Die rechtliche Bestätigung des französischen Burka-Verbots durch den Europäischen Gerichtshof (EuGH) überrascht nur wenige auf dem Markplatz Grand Clement. In der Lyoner Vorstadt Villeurbanne leben überproportional viele Migranten, die meisten von ihnen stammen aus muslimisch geprägten Ländern. Die Meinungen über das Für und Wider der Burka gehen trotzdem auseinander.

Ein junges Mädchen, bis auf das Gesicht gänzlich mit schwarzem Tuch bedeckt, steht wartend vor einem Gemüsestand. Die 15-Jährige verteidigt die Burka: "Ich habe sie gerne getragen – als Schutz." Ihre Mutter sei "arabische Muslimin", der Vater italienischer Atheist. Gegen den Willen der Eltern habe sie die Burka dennoch manchmal heimlich auf dem Weg in die Moschee angezogen. Aus Angst vor Repressalien durch die Polizei trage sie jetzt wie ihre Mutter nur noch eine gesichtsfreie Dschilhab. 

Ein mittelalter französischer Blumenverkäufer erinnert sich nur an ein oder zwei Marktbesucherinnen mit Burka, vor deren Verbot im Jahr 2011, das er ausdrücklich unterstützt. Für ihn seien Frauen in einer Burka "eingesperrt". Sein etwas jüngerer Kunde pflichtet ihm bei. Er findet, Burkas lüden zur Abgrenzung ein und widersprächen dem Prinzip des freien Meinungsaustausches.

Weniger als 2.000 Burka-Trägerinnen

Während der Präsidentschaft Nicolas Sarkozys hatte das französische Parlament im Herbst 2010 das Burka-Verbot für das Folgejahr beschlossen. Politisch lässt sich der Erfolg dem Front National zuschreiben, der das jahrelang gefordert hatte. Auch die Mehrheit der Bevölkerung wusste Sarkozy mit dem Verbot hinter sich. 

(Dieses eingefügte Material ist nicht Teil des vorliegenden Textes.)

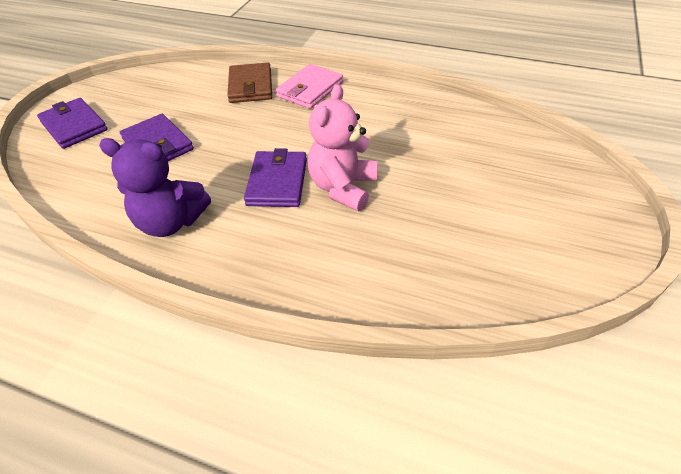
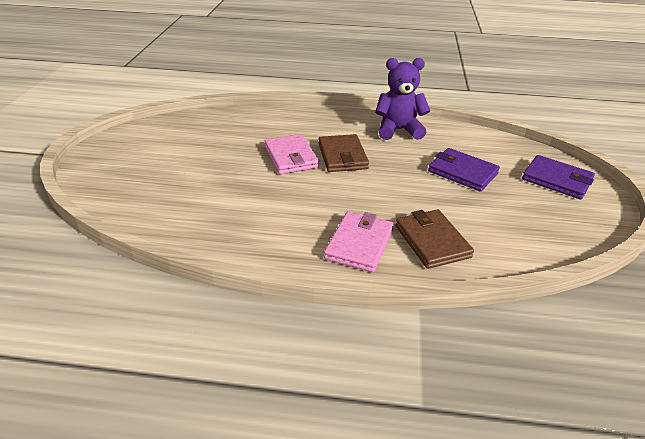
camera: 165 degrees right, 10 degrees down
(277, 182) = (342, 156): purple wallet -> brown wallet
(343, 188) = (291, 157): pink teddy bear -> pink wallet

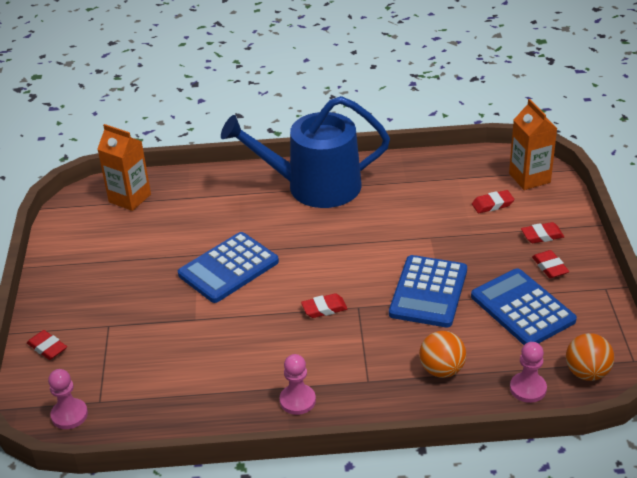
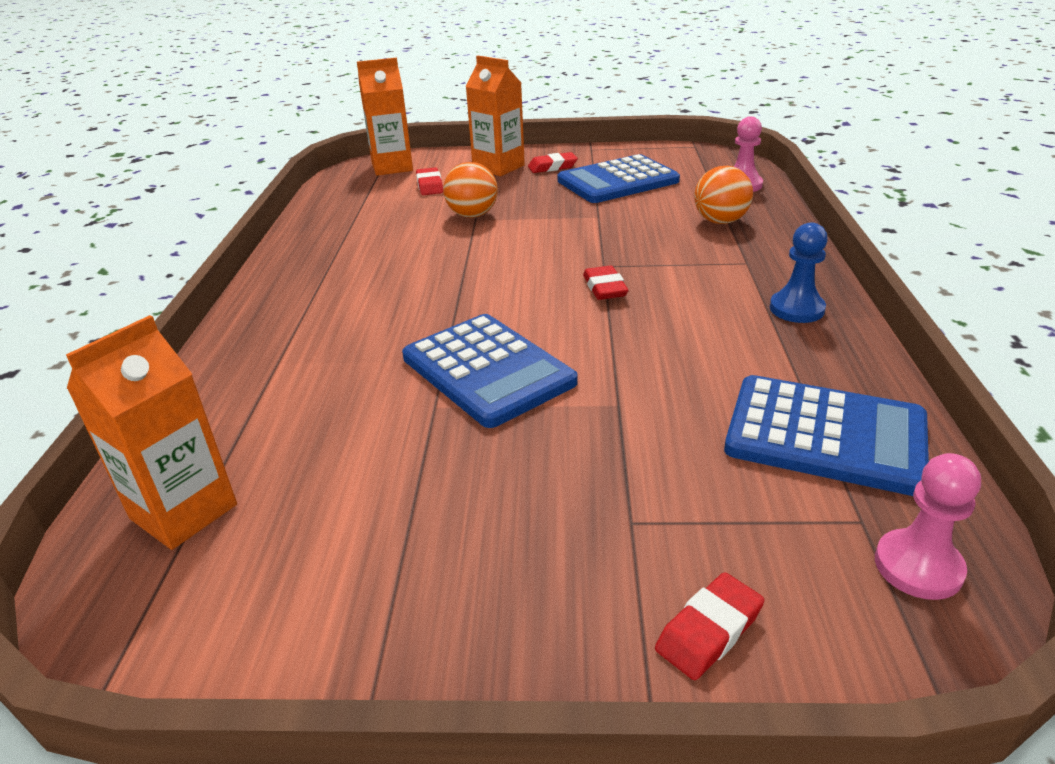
camera: 85 degrees left, 5 degrees down
(297, 400) = (796, 309): pink pawn -> blue pawn
(314, 186) = (310, 292): blue watering can -> none
(428, 292) = (582, 223): blue calculator -> blue calculator (825, 435)
(542, 235) = (498, 167): red eraser -> orange carton
(587, 373) = (714, 162): orange ball -> orange ball (472, 215)

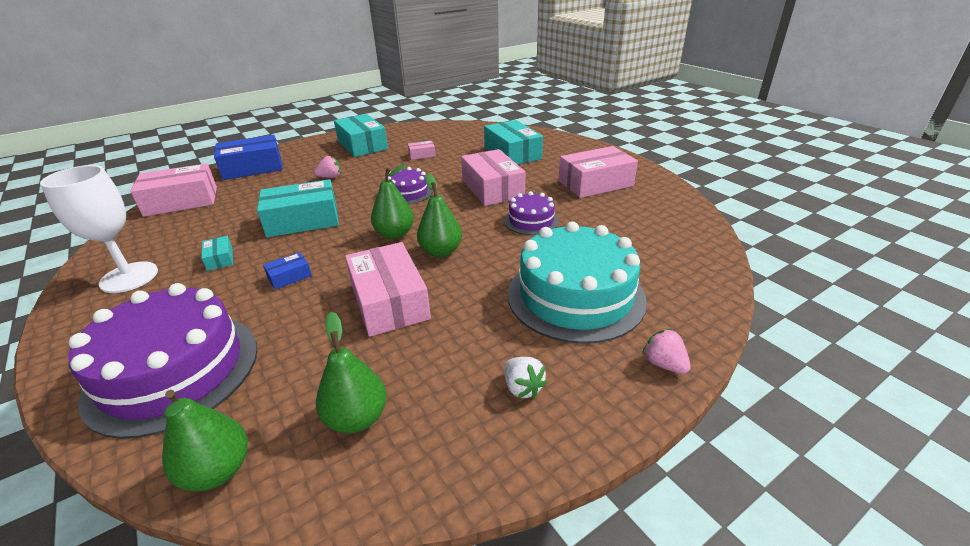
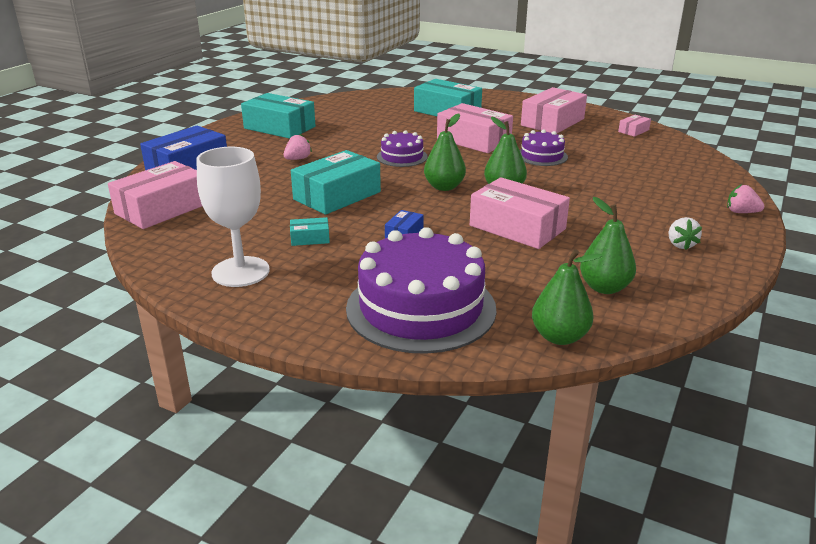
camera: 30 degrees left, 5 degrees down
(220, 259) = (310, 238): turquoise box -> turquoise box turned 45 degrees counterclockwise
(422, 155) = (361, 126): pink box -> pink box (633, 131)
(522, 388) = (680, 245): white strawberry -> white strawberry turned 60 degrees clockwise
(575, 296) = (642, 192): turquoise cake -> none

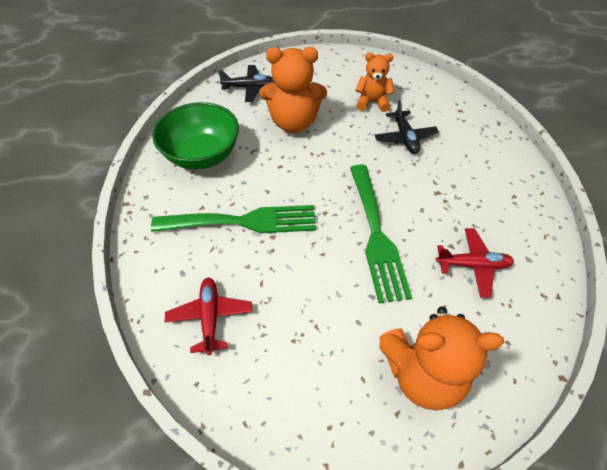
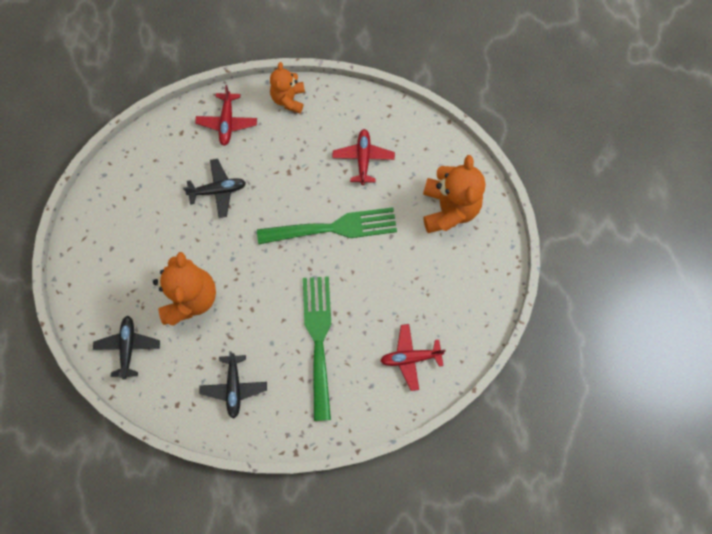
camera: 90 degrees left, 20 degrees up
(202, 155) = (234, 387): green bowl -> black plane
(372, 102) = (162, 216): orange teddy bear -> orange teddy bear (288, 99)
(482, 142) = (227, 122): none -> red plane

Dabei betraf das Gesetz über die Burka in Frankreich nur eine Minderheit: Von den etwa fünf Millionen in Frankreich lebenden muslimischen Frauen gab es damals laut Schätzungen weniger als 2.000 Burka-Trägerinnen. Seit April 2011 konnte für das Tragen des Ganzkörperschleiers eine Strafe von 150 Euro und die Pflicht zum Besuch eines Staatskunde-Kurses verhängt werden. Besonders hart sollten nach dem Gesetz jene bestraft werden, die Frauen zum Tragen der Burka zwingen. Ein Jahr Gefängnis und eine Geldbuße von 30.000 Euro wurden dafür angesetzt. Bereits 2004 waren religiöse Symbole aller Art vollständig aus dem Schulbetrieb verbannt worden.

Sowohl die Verbannung religiöser Symbole aus Schulen als auch das Burka-Verbot haben allerdings bis heute eines nicht geschafft: Sie haben die Vorbehalte weiter Bevölkerungsteile gegen den Islam nicht beseitigt. Im Gegenteil. Seit Jahren nimmt in Umfragen die Zustimmung zu muslimfeindlichen Aussagen zu. 

Seit Jahren steigen auch die muslimenfeindlichen Straftaten jedes Jahr um einen zweistelligen Prozentsatz. 226 solcher Taten wurden laut Polizei alleine im vergangenen Jahr registriert. Für Lila Charef vom Kollektiv gegen Islamophobie in Frankreich (CCIF) habe das Burka-Gesetz "einen diskriminierenden Charakter", da es sich "ausschließlich auf Frauen muslimischen Glaubens" beschränke. Der Jurist ist der Ansicht, dass damit Burka tragende Frauen "ins Private zurückgedrängt" und von "allgemein geltenden Freiheiten ausgeschlossen" würden.